SAD Mag

View Original

FLEXIBLE: The life of a professional contortionist

10 YEARS OF TEARS

It's our 10th anniversary this year and we're feeling a little weepy‒that’s why we’ve dusted off the archives to bring you highlights from our back issues over the last 10 years. Join us as we take a look back at 10 years of SAD Magazine, revisiting the memories and the people that made SAD what it is today. We're not crying, you’re crying.

Photography by Sarah Race / Art Direction by Robyn Humphreys

We meet to talk at a Thai restaurant in Hastings Sunrise that is playing traditional French accordion tunes. Von Parker carries himself with the grace and self-awareness of a ballerina but is down-to-earth at the same time. “I don’t look like a contortionist,” he declares frankly. “Typically contortionists in the past have been small, slender, Asian females…and here’s me, a kind of bulkier, bigger black guy out there on stage, completely painted in a really strange costume. But I let my body work for itself. People are usually really blown away.”

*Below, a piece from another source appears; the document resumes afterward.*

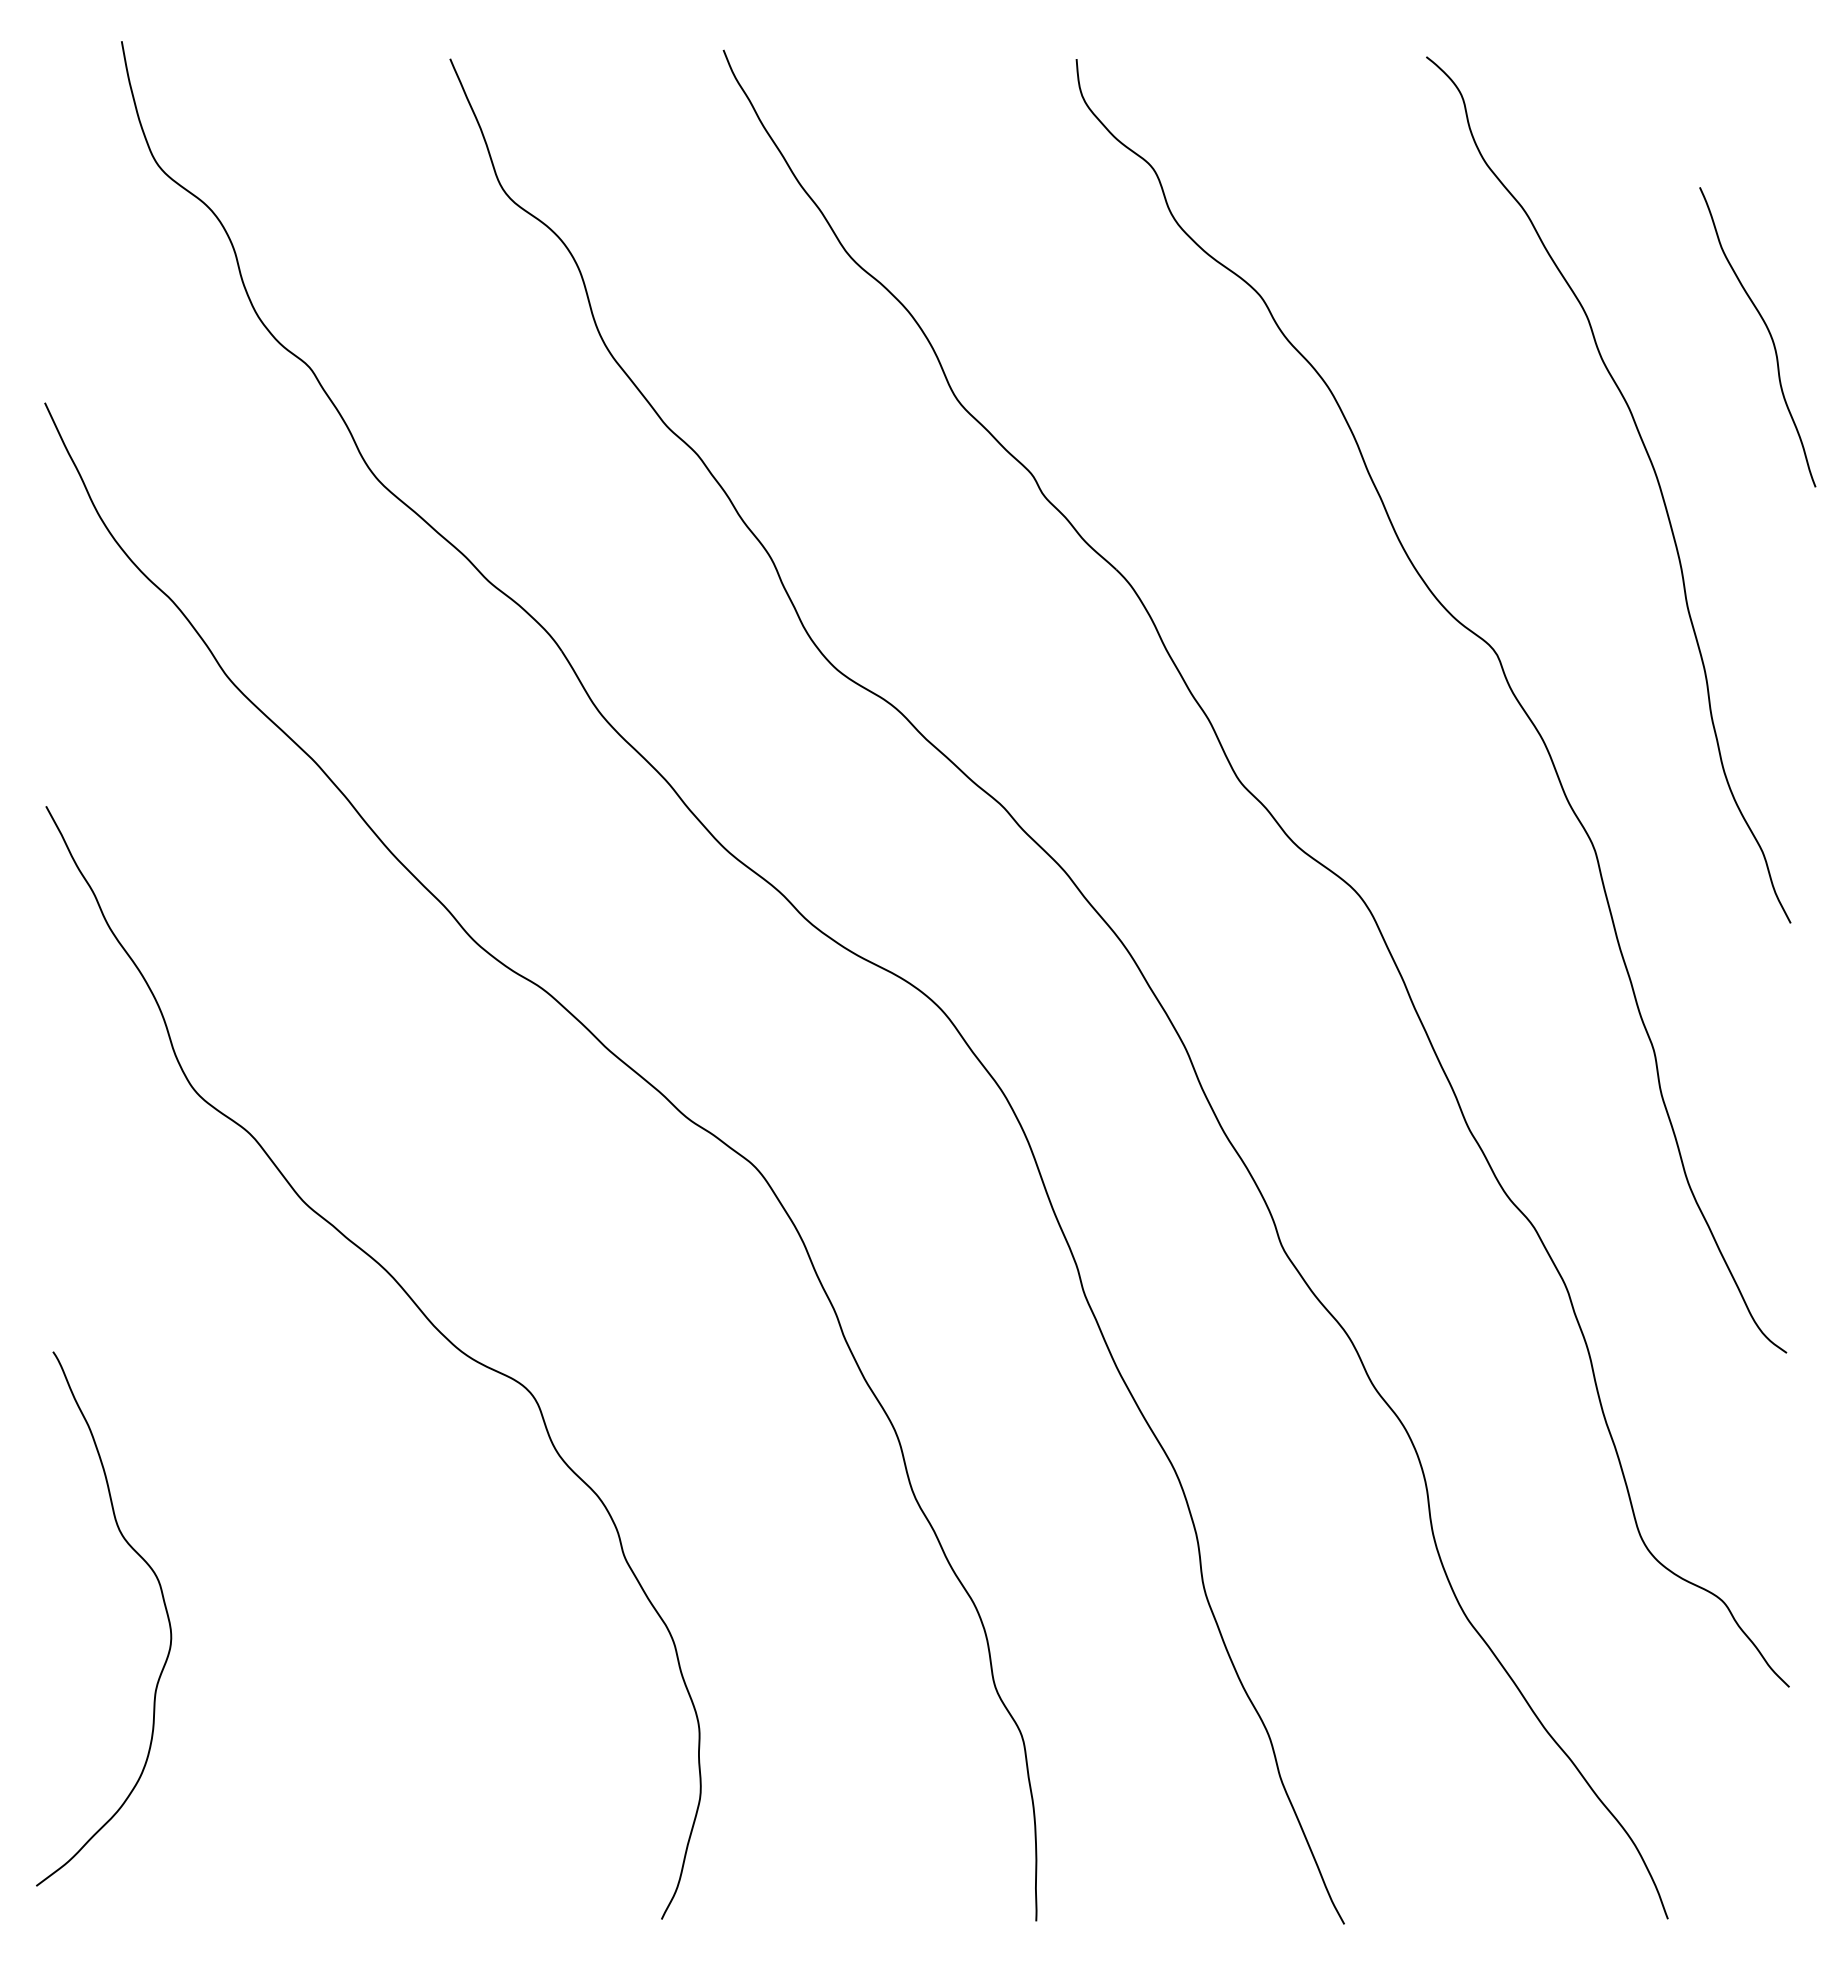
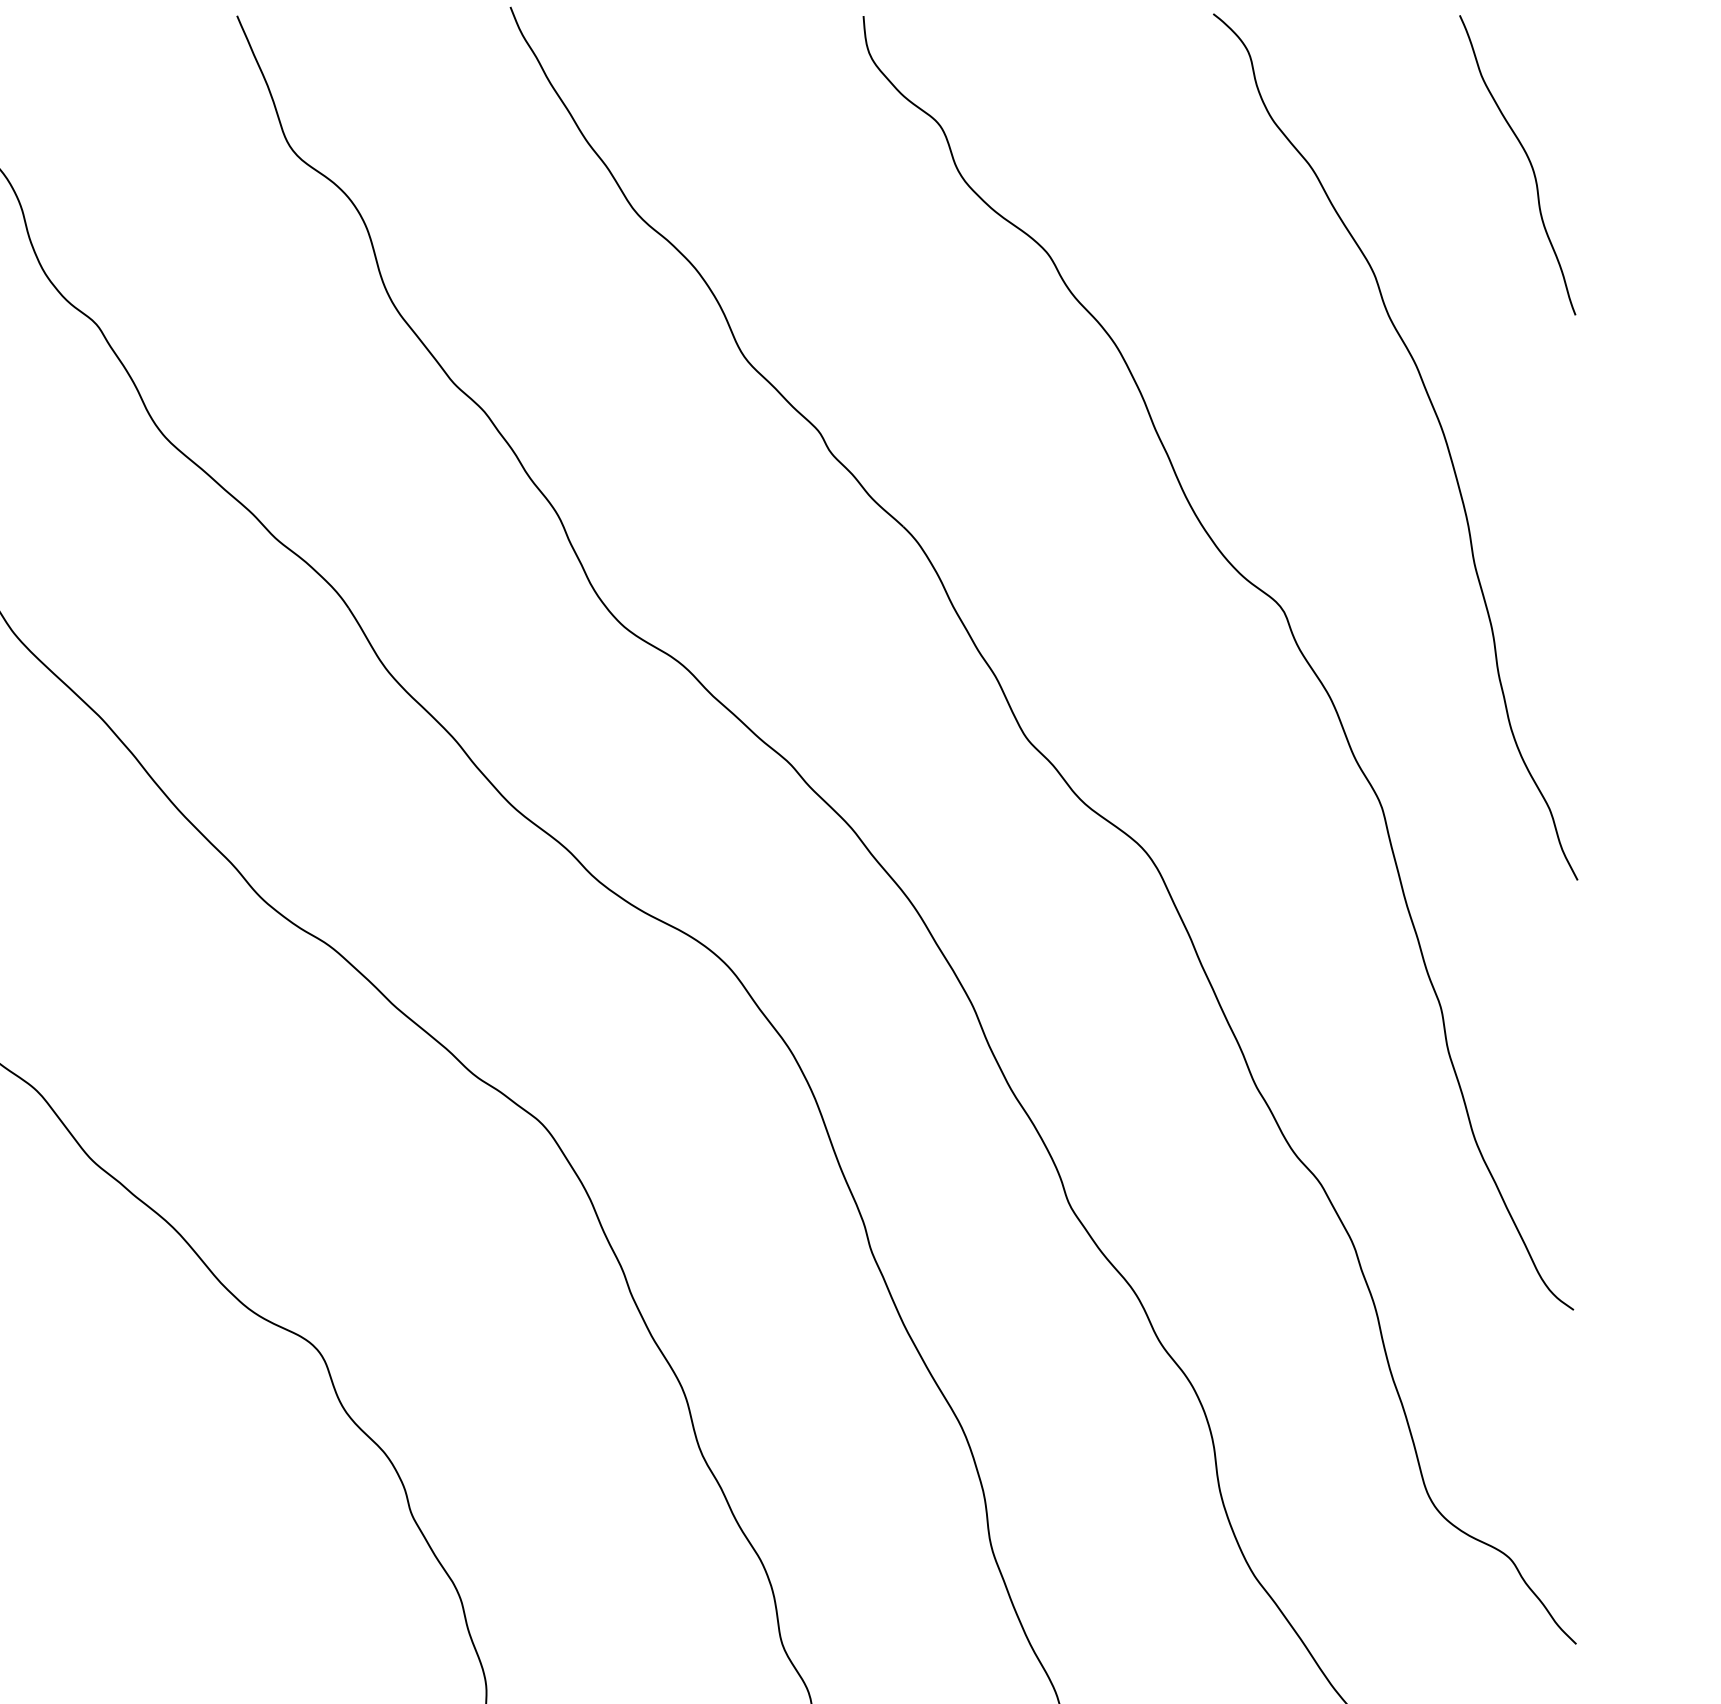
curve: (1768, 332) -> (1528, 160), moved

It’s true that, despite his “unconventional appearance,” Vixen Von Flex has had no trouble infiltrating Vancouver’s circus and burlesque scenes. You can find him performing at cabaret shows in Gastown and at the Rio Theatre’s burlesque shows. His unique talents have also taken him to Las Vegas and to perform with Cirque du Soleil.

Though he’s only 20, when reminiscing about having stage fright as a new performer, Vixen Von Flex speaks in the tone of a much older, wiser man. This is fair, given that 20 is pretty old in contortionist years, as the average age of a performer is more like 16. Vixen Von Flex only started training professionally at 15—but he had been practicing on his own for years before that, having decided at an early age that contortionism was the life he wanted to live.

“When I told my mom I wanted to do this, she told me if I was serious and I could find a school on the mainland and get myself an audition, she would support me,” he says. As soon as he secured an audition at Westcoast Contortion & Acrobatics in Langley, Vixen Von Flex and his mother left Vancouver Island in pursuit of the circus. Though the classes and equipment were expensive, especially for a single mom, it wasn’t long before Von Parker secured his first paying gig at the PNE. “I did that a lot as a child and of course I really loved it back then,” he says. “But [now] I’m nasty and old and I don’t want to be at the PNE anymore.” 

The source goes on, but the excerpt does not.